Il sentiero migliore per salire alla Montagna Grande inizia dalle case di Sibá (326 metri), che si raggiungono da Bukkuram o da Scauri. Seguendo i segnavia 971, si sale tra campi e muri a secco fino a un’area da pic nic. Si sale nel bosco al crinale della Montagna Grande (825 metri), e si va a destra (segnavia 971A) verso una costruzione di pietra con immagini sacre, un dammuso e l’imbocco della Grotta dei Briganti, dove si entra aiutandosi con una corda. Si torna in cresta, si aggira l’impianto militare, e si scende per un’ampia pista tagliafuoco. A un bivio si piega a destra (segnavia 972) e si scende nel bosco in vista del Monte Gibele fino a una strada sterrata (556 metri). Si continua nel bosco e poi allo scoperto, toccando due grandi costruzioni in pietra a secco. Dopo una sosta alla Favara Grande (380 metri), una fumarola circondata da massi, si piega a destra, e si continua (segnavia 975) in vista della Valle di Monastero, verso il “bagno asciutto” di Benikulà e il punto di partenza. 
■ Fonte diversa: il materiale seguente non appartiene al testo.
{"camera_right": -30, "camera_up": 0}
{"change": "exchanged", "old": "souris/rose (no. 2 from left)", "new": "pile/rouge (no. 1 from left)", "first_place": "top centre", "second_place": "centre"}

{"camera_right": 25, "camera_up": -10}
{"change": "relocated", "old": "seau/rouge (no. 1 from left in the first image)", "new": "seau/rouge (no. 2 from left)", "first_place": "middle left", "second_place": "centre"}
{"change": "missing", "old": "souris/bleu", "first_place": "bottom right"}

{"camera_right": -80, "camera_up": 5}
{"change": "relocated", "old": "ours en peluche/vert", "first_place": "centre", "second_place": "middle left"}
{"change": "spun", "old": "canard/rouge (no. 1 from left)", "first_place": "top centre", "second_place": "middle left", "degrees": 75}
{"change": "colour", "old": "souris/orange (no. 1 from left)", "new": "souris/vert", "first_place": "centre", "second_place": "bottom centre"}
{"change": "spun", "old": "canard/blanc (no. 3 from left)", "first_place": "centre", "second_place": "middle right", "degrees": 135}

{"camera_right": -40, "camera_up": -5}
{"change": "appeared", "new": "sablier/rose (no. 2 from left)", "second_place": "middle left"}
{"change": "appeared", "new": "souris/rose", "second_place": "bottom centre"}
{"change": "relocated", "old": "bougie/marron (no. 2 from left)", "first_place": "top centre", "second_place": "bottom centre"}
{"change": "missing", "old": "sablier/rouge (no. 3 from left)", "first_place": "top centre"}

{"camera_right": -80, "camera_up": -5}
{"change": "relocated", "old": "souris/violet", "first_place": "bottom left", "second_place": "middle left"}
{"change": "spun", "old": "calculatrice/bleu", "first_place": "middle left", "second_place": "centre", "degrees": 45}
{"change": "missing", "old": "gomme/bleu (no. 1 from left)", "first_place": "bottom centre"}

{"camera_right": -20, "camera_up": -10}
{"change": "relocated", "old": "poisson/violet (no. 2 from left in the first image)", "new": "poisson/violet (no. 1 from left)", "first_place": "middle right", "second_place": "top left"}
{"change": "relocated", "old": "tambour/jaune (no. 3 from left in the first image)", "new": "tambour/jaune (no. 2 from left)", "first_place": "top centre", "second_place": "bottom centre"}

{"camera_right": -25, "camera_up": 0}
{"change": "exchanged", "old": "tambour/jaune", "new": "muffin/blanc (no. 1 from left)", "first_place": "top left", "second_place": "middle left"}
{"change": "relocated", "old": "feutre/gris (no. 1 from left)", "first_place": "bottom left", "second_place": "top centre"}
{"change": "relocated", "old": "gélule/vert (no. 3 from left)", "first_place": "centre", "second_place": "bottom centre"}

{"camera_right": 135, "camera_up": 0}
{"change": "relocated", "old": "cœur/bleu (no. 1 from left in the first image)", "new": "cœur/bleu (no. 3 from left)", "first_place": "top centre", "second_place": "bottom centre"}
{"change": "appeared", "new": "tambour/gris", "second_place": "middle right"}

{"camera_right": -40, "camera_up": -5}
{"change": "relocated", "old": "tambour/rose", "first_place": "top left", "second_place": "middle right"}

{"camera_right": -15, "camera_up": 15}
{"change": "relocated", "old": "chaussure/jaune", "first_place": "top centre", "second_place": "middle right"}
Da Rekhale alla Kuddia Attalora e alla Balata dei Turchi

(680 metri di dislivello, 5 ore, E)

Questo percorso, nell’estremo sud dell’isola, raggiunge la Balata dei Turchi, un approdo naturale sorvegliato da un’alta parete di roccia friabile. Dalle case di Rekhale (206 metri) si sale (segnavia 979, poi 979A) alla Kuddia Attalora (558 metri). Si torna indietro, si piega a destra a tre bivii, e si raggiunge la Strada Perimetrale all’inizio di un tracciato, asfaltato e poi sterrato, che scende al mare. Lo si segue a mezza costa, ci si affaccia sulla Punta Limarsi, si va a destra a un bivio e si raggiunge la Balata dei Turchi, dove si può fare il bagno. Si risale per lo stesso percorso, a un bivio si piega a sinistra e si sale per un ripido sentiero (segnavia 976) fino al piazzale di Salto la Vecchia. Sulla Strada Perimetrale, e poi per viottoli di campagna si torna al punto di partenza.